- Bawden in 1967
- Born: 18 August 1908
- Died: 8 February 1972 (aged 63)
- Occupation: Virologist, botanist

= Frederick Charles Bawden =

English plant pathologist and virologist

Sir Frederic Charles Bawden (18 August 1908 – 8 February 1972) was an English plant pathologist and virologist who worked at Rothamsted Experimental Station from 1936 and served as a director from 1958 until his death.

Bawden was born in North Tawton, Devonshire to George and Ellen Balment. His father was a registrar of births and deaths and moved to Okehampton where he became master of the Poor Law Institution. It was here that Bawden became interested in the cultivation of potatoes. The headmaster at Okehampton Grammar School, W. Hunter, made him interested in botany early in life. After studies there and at Crediton Grammar School, he joined Emmanuel College, Cambridge. He studied cereal rusts under Frederick T. Brooks and received an MA in 1930. He worked from 1930 at the Potato Virus Research Station under Kenneth M. Smith and Redcliffe Salaman. Along with Norman W. Pirie, he worked on the crystallization of viruses.
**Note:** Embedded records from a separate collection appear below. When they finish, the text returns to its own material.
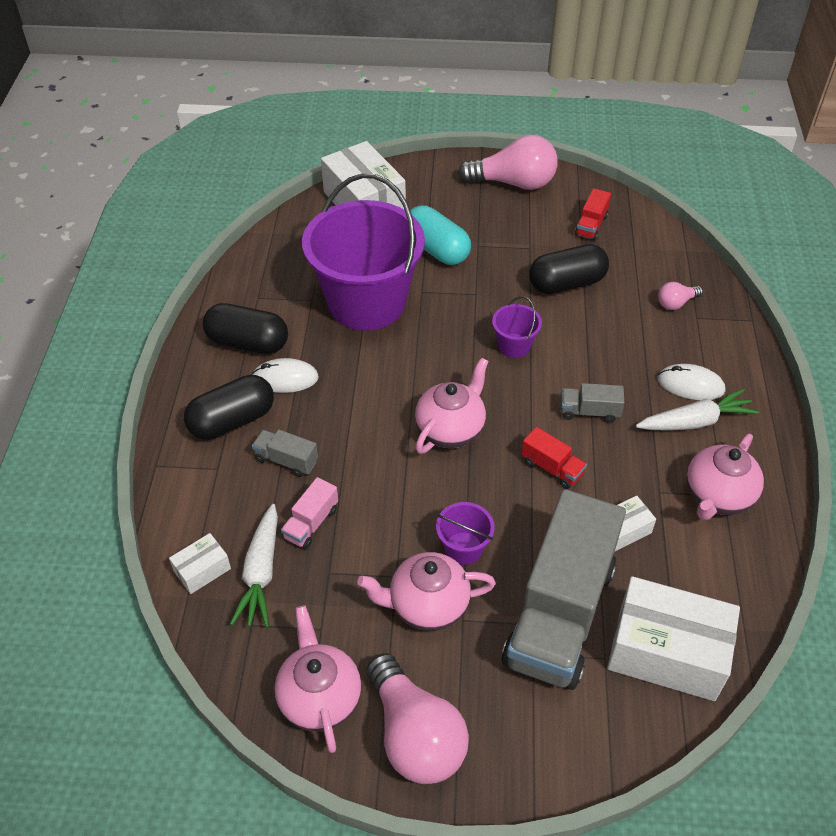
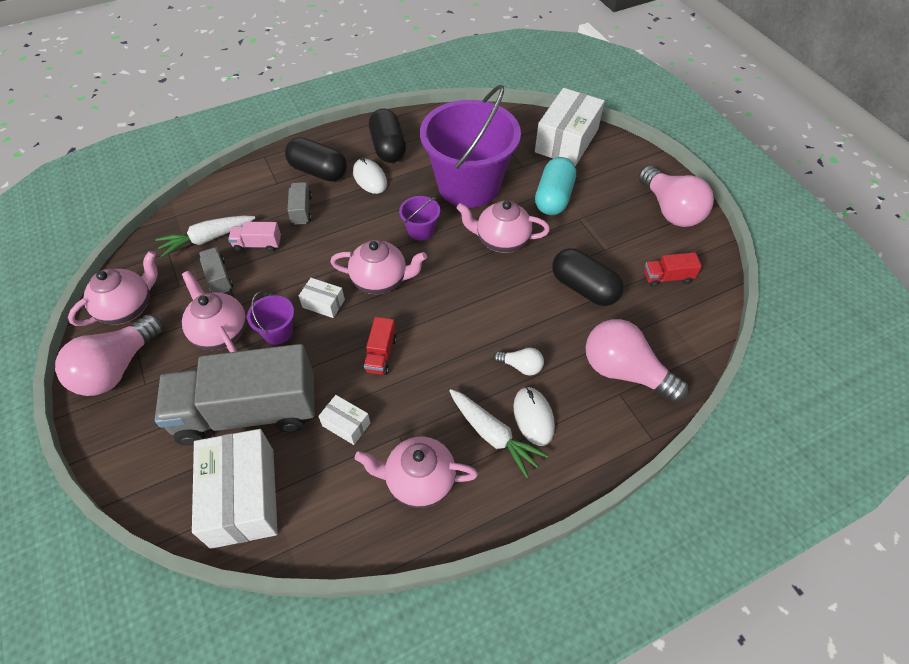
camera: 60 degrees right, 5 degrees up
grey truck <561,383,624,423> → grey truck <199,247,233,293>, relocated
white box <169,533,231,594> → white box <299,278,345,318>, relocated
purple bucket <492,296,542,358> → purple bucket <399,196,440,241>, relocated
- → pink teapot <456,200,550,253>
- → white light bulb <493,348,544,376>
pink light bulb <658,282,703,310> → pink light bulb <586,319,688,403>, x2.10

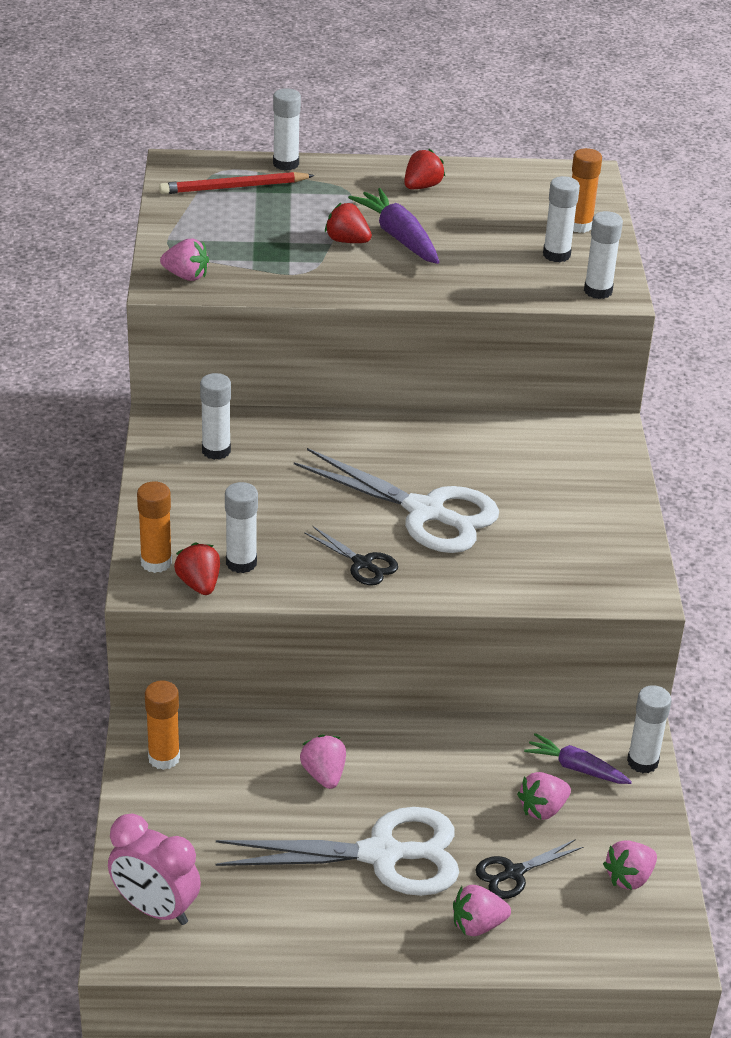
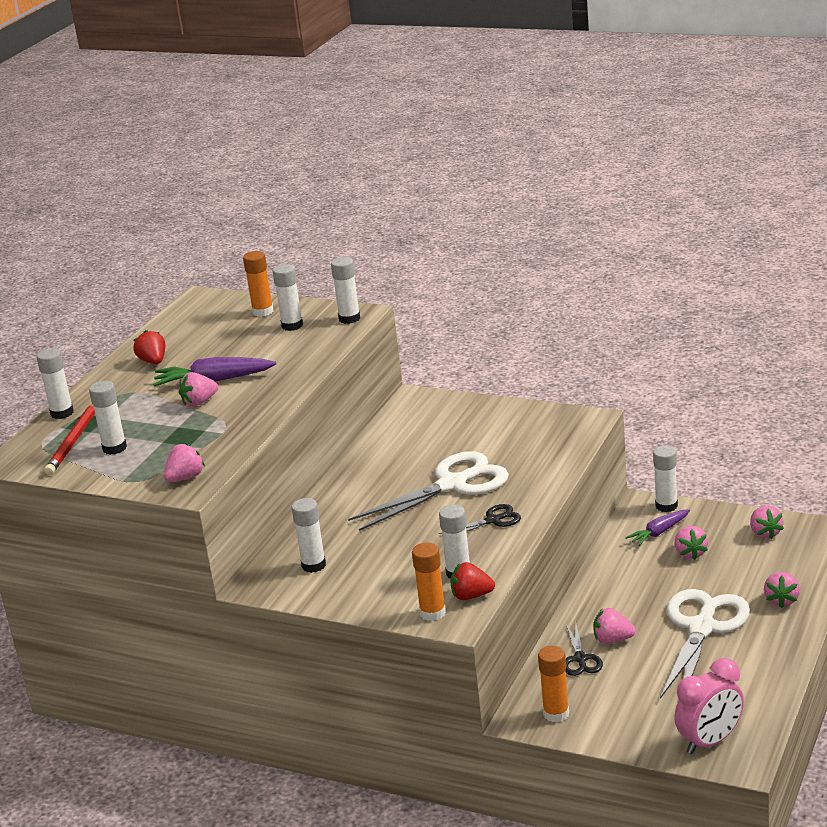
camera: 60 degrees left, 10 degrees down
- → white glue stick <89,381,127,455>
red strawberry <325,202,372,243> → pink strawberry <179,372,218,407>
black scissors <475,839,583,899> → black scissors <565,623,603,676>, relocated

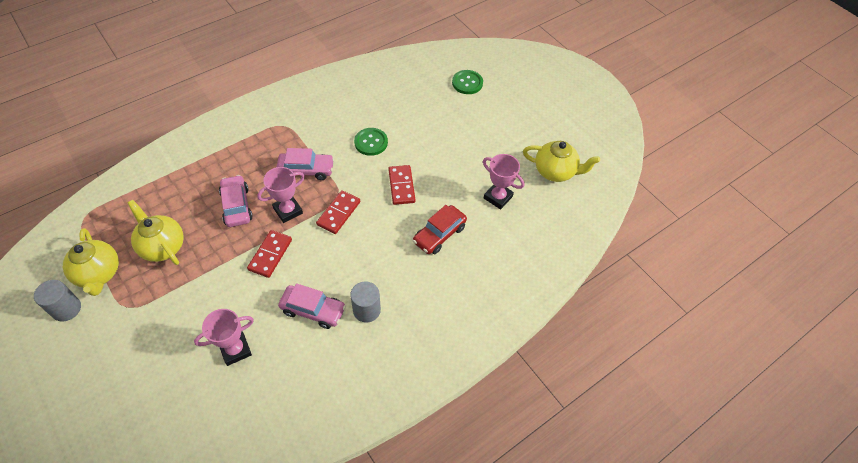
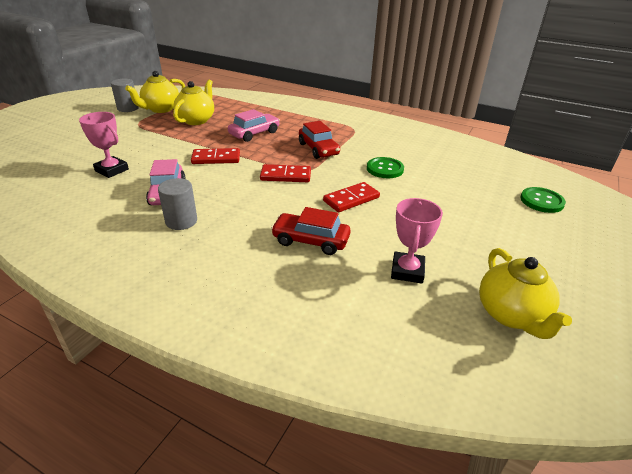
camera: 65 degrees right, 20 degrees down
pink car <277,148,334,180> → red car <299,121,340,159>
pink trophy <257,167,305,223> → -

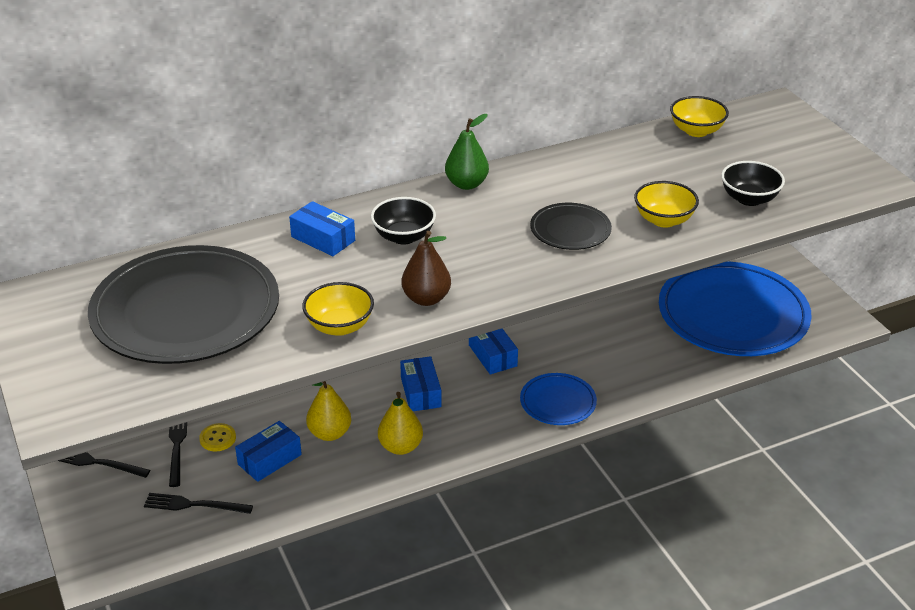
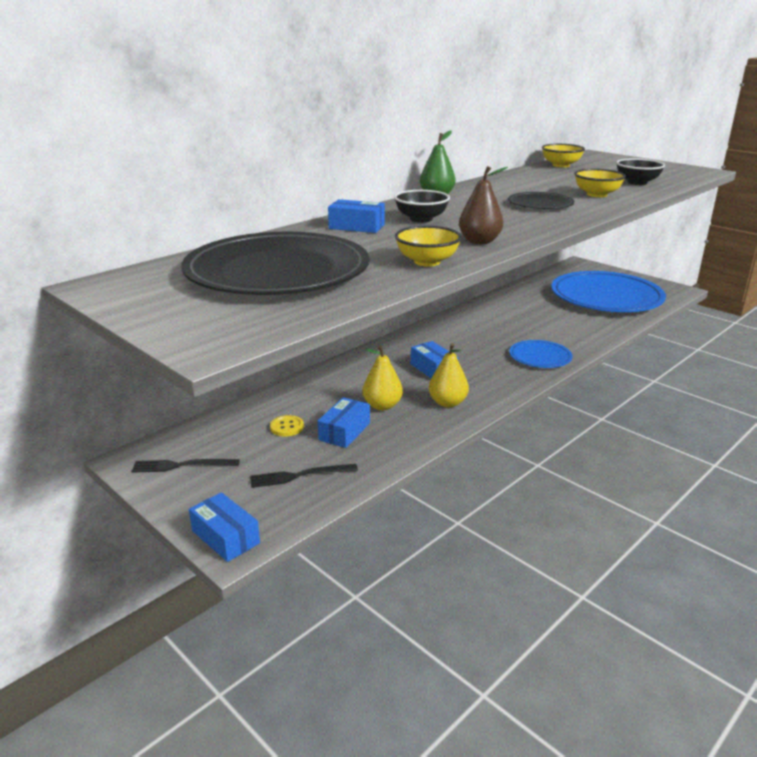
camera: 20 degrees left, 10 degrees down
blue box <469,328,518,374> → blue box <189,492,260,562>, relocated
black fork <169,422,187,487> → -

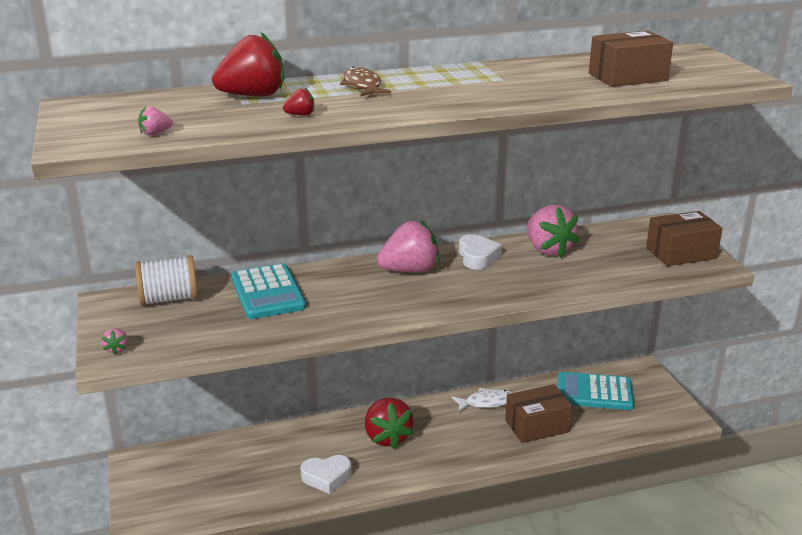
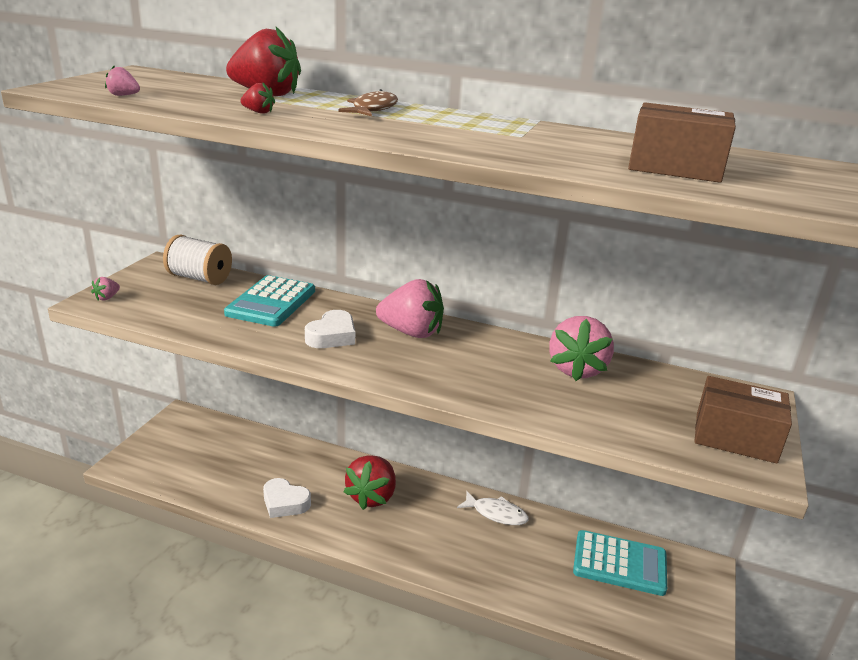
camera: 35 degrees right, 0 degrees up
white heart <459,234,502,269> → white heart <305,310,355,348>, relocated
turquoise calculator <558,372,634,410> → turquoise calculator <573,530,667,596>, 150 degrees clockwise
brown box <505,384,573,443> → -

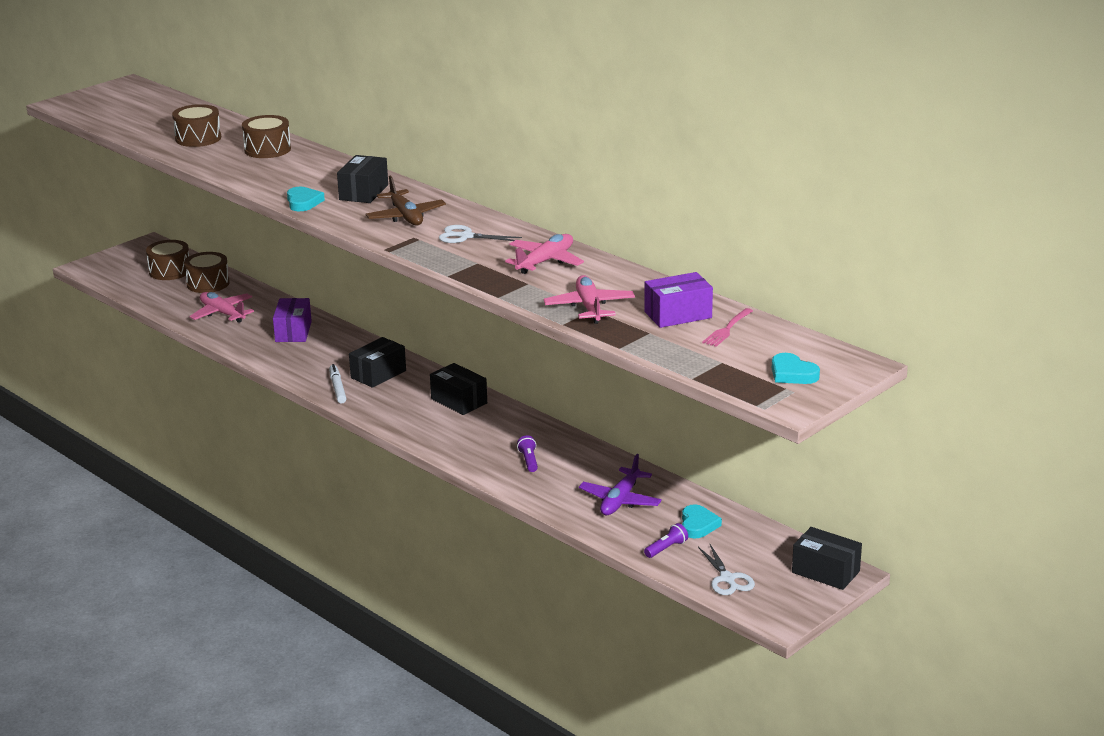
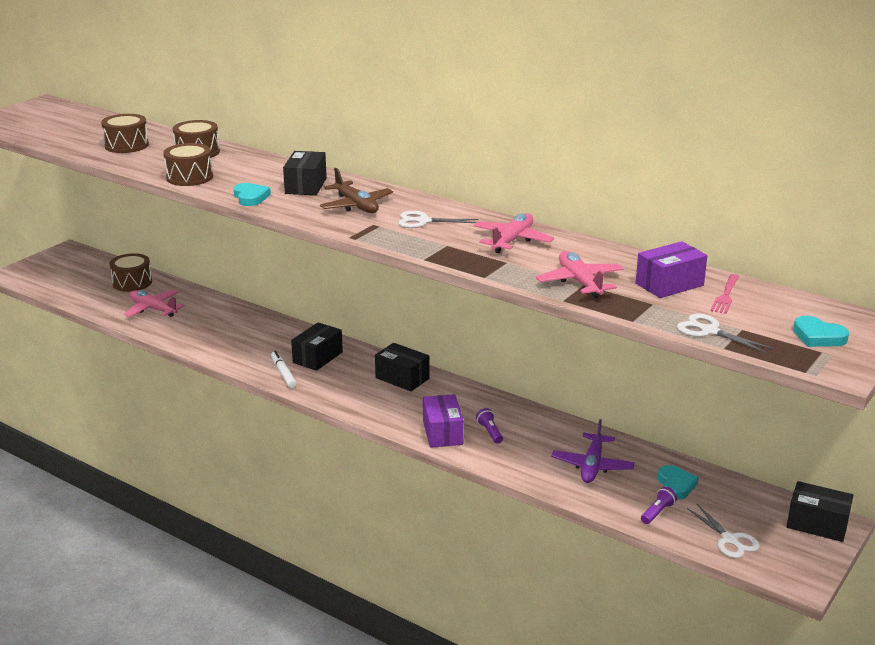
camera: 10 degrees left, 0 degrees up
brown drum <146,240,189,280> → brown drum <163,143,213,186>, relocated
purple box <273,298,312,342> → purple box <423,394,464,448>, relocated
- → white scissors <677,314,774,353>

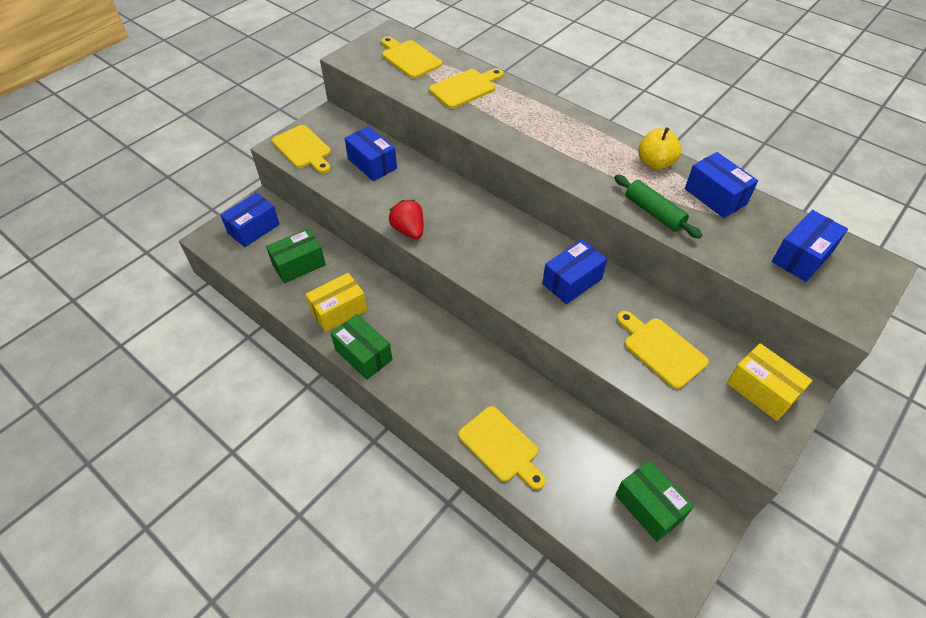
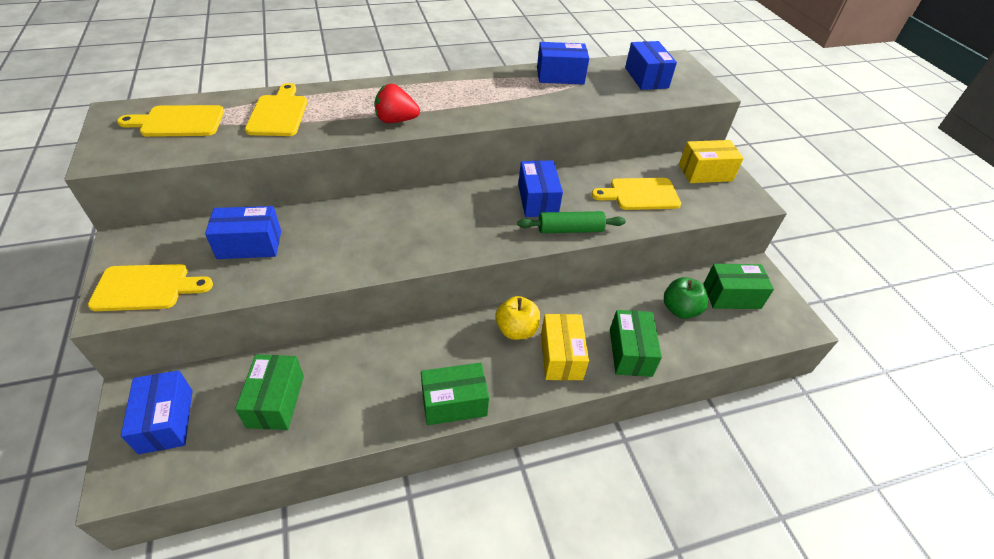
camera: 60 degrees left, 5 degrees down
red strawberry <389,200,423,239> → red strawberry <375,84,420,123>, relocated
yellow apple <638,127,681,170> → yellow apple <495,296,540,340>, relocated
green rolling pin <614,175,702,239> → green rolling pin <517,211,626,233>, relocated
yellow box <305,273,367,332> → yellow box <541,314,589,380>, relocated
yellow cutting board <458,406,546,490> → green box <610,310,662,377>
- → green apple <664,277,708,319>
In 1936 he joined Rothamsted Experimental Station and continued to work on viruses. Bawden and Pirie demonstrated RNA as the nucleic acid of several viruses in 1936.

Bawden was elected to the Royal Society in 1949 and received a medal from the Royal Agricultural Society in 1955. He was knighted in 1967.

Bawden married Marjorie Elizabeth Cudmore, with whom he went to school at Okehampton and at Cambridge university, in 1934. They had two sons.